Four reporters at Canada’s Regina Leader Post were suspended and six others received letters of reprimand in early March after they withheld their bylines on stories in a protest over the ethics of an editing decision.

The workers are members of the Saskatchewan Media Guild, Local 30199, part of The Newspaper Guild of Canada/CWA, which is helping the local fight the disciplinary actions, including the loss of five days’ pay for the suspended reporters — punishment for speaking to the media about the protest.

In a meeting with union officials, CanWest, the paper’s corporate owner, refused to withdraw the discipline. Both sides agreed to arbitration, but a date hadn’t been set as the CWA News went to press.

The protest is the second one recently for CanWest involving bylines. In December, reporters at CanWest’s Montreal Gazette withdrew their bylines and spoke out against the company’s policy of using identical editorials in the chain’s newspapers throughout Canada.

After several days, the reporters were muzzled by a company-imposed gag order that has since been extended to all reporters in the chain, including CanWest Global TV operations.

Dan Zeidler, a national representative of TNG Canada/CWA, said “reporters have the right to withhold bylines and, we believe, a moral responsibility to tell the public about censorship issues at their paper.”

The nationwide gag order shows “how far this company is willing to go to intimidate all their employees into silence,” he said. “The company seems to have accomplished one thing: to create a chill and uncertainty in every CanWest newsroom in the country.”

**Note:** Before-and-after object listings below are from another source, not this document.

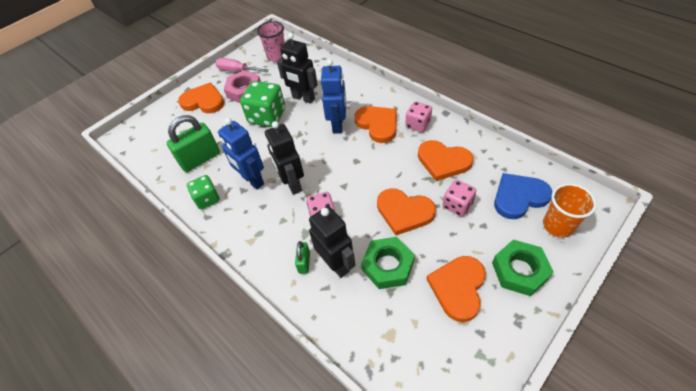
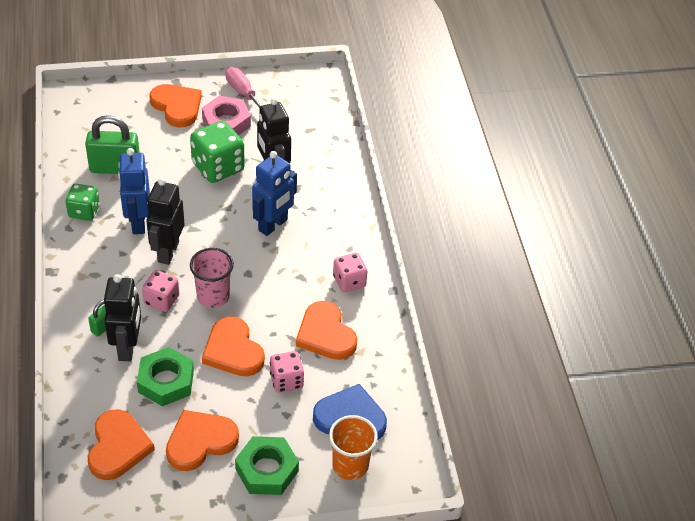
camera: 30 degrees right, 5 degrees down
(277, 56) = (301, 103): pink cup -> pink cup (213, 296)
(378, 124) = (311, 253): orange heart -> orange heart (118, 447)

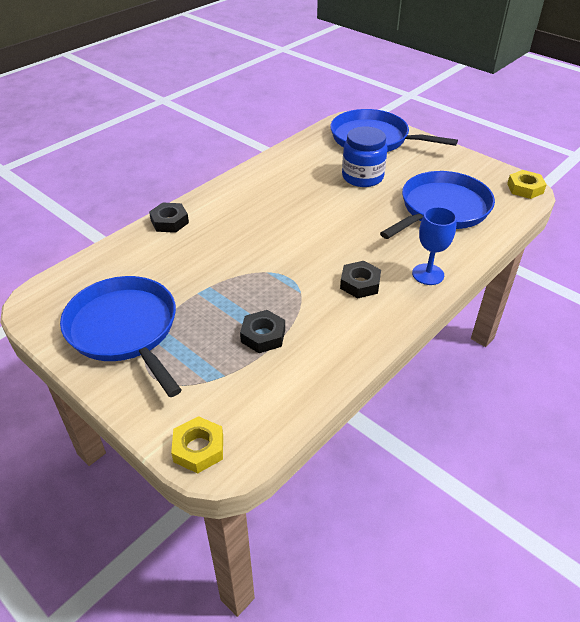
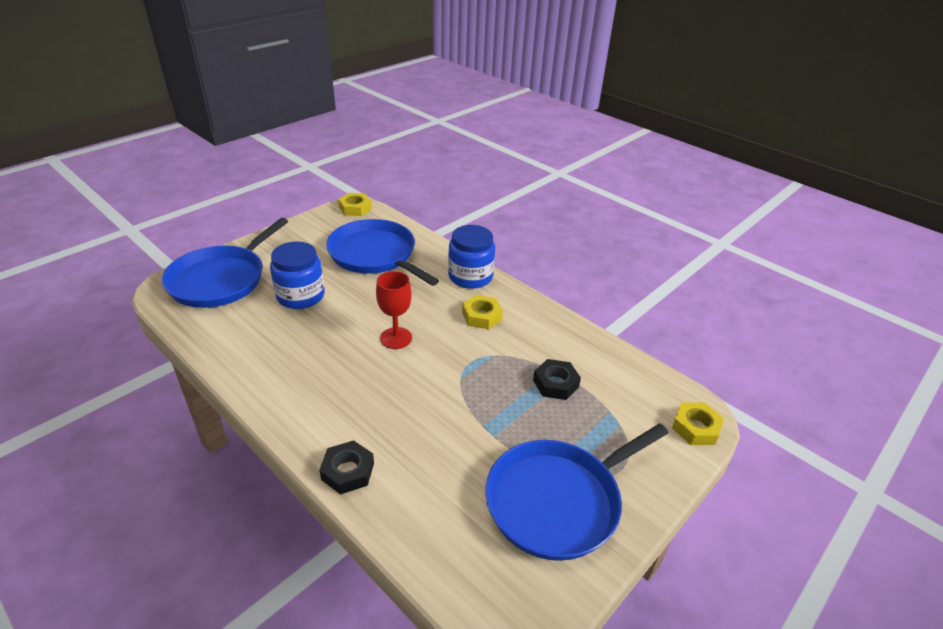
camera: 90 degrees left, 5 degrees down
(316, 231) = (396, 338): none -> red goblet
(360, 283) = (481, 316): black nut -> yellow nut
(428, 274) = (470, 277): blue goblet -> blue jar

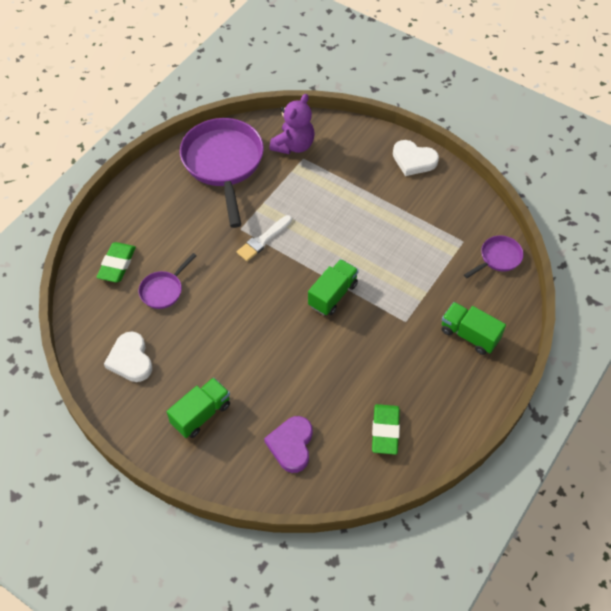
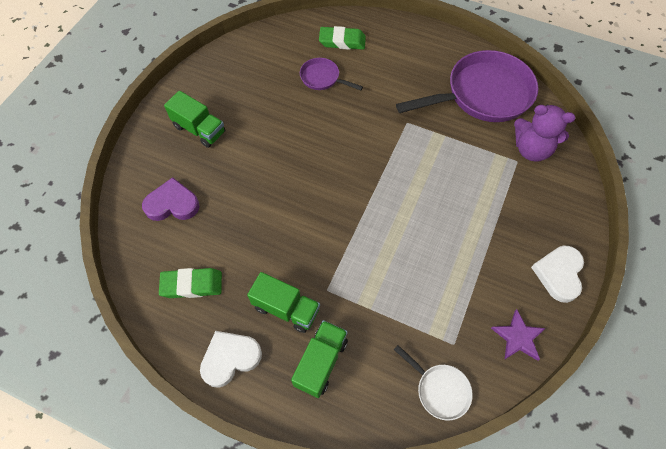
camera: 80 degrees right, 5 degrees up
(130, 360) = (248, 70): white heart -> white heart (230, 358)
(263, 240) = (399, 143): white brush -> none
(333, 295) = (346, 214): green truck -> green truck (286, 308)
(462, 199) = (518, 337): none -> purple star
(498, 258) = (439, 390): purple pan -> white pan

The Regina incident involved the company’s decision to rewrite a story on a speech to University of Regina journalism students by a Toronto Star editorial writer, who spoke about the state of journalism in Canada. He addressed the influence of the family that controls CanWest, the owner of 14 major newspapers in Canada, 120 community papers and the Global Television network.

The original story quoted speaker Haroon Saddiqui as saying “CanWest Global performed ‘chilling’ acts of censorship when it refused to publish several columns containing viewpoints other than those held by the Media Empire.” Management changed the paragraph to read: “A Toronto Star columnist says it’s OK for CanWest Global to publish its owners’ views, as long as the company is prepared to give equal play to opposing opinions.”

Zeidler said reporters felt they had to take a stand for integrity. “Any paper that maintains the principle of free speech must not stifle critical or diverse opinion and must not alter the record of the day to cast itself in a better light,” he said.